Technically we’re 10 days into spring and Daylight Savings Time has started ticking away. Who doesn’t think we should have spring and daylight savings all year round? More time to do wonderful things and pleasant weather in which to do them, if you don’t mind an occasional monsoon. Ah, the fresh air of optimism, the sweet fragrance of passion and the stimulating tingle of zeal. You hear it every year from Bomb Town, USA: It’s sunshine, short sleeves and seashore swims; there’s revived energy, radiance and revelry; we train eagerly, heal rapidly and improve daily. Life is good. Hope accompanies the spring. Hardness melts with the snow. Soggy attitudes dry up with the rains. Moods rise with the warming temperatures. Good deeds are extended with the long days.
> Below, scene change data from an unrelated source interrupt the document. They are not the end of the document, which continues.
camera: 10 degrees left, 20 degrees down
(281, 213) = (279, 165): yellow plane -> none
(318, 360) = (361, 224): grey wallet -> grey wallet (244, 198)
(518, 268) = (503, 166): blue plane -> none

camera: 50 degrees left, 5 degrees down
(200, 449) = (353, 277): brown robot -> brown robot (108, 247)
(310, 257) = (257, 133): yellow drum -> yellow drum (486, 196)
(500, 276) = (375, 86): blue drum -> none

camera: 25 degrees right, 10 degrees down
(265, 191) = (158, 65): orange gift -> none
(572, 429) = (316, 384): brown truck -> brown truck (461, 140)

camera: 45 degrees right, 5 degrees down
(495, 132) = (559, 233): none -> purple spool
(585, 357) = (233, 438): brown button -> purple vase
Every year at this time I instinctively train for body balance and workout completeness. Balance is a spring thing. Summer’s for maintaining (living it up), fall’s for cruising (letting up), winter’s for growing (bulking up) and spring’s for balance (shaping up).
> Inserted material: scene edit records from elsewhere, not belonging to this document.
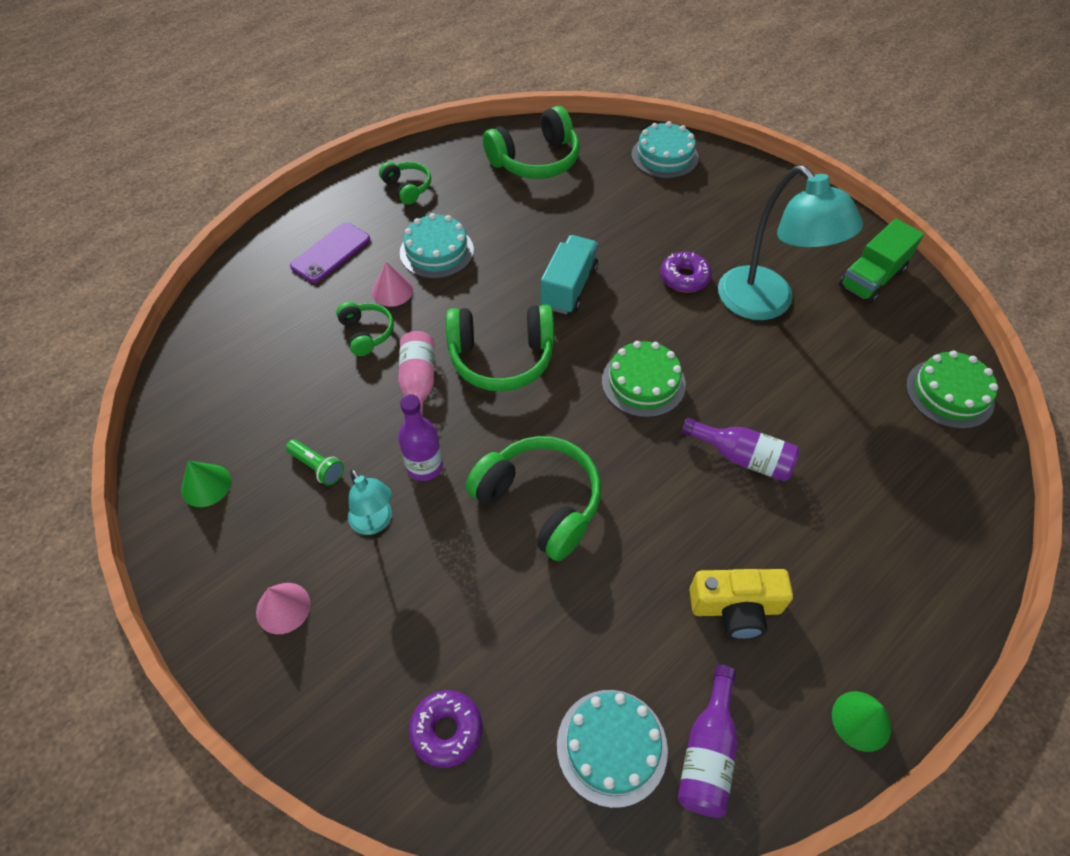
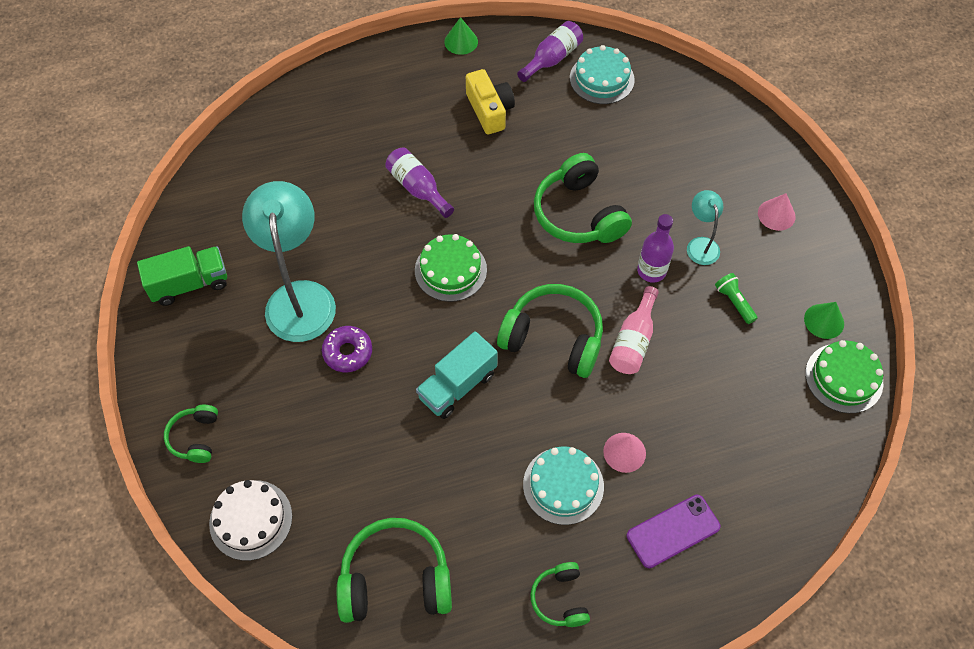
camera: 155 degrees left, 5 degrees up
(366, 333) = (663, 412): green headphones -> green headphones (195, 437)
(446, 730) = (690, 117): purple donut -> none
(664, 156) = (251, 520): turquoise cake -> white cake
(735, 608) = (489, 110): yellow camera -> yellow camera turned 45 degrees clockwise
(949, 393) = (233, 172): green cake -> green cake (844, 378)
What has for months been concealed or seen only by squinting eyes in dim seclusion is now under bold and often distressful scrutiny. Thar she blows, the great white whale (or whatever color your whale happens to be). Now what? No, no, put the harpoon down; and breaking the mirror won’t do, nor will eating a box of chocolates while watching The Days of Our Lives alone in a darkened room. We are not subjects of negative thinking. We are angels of light.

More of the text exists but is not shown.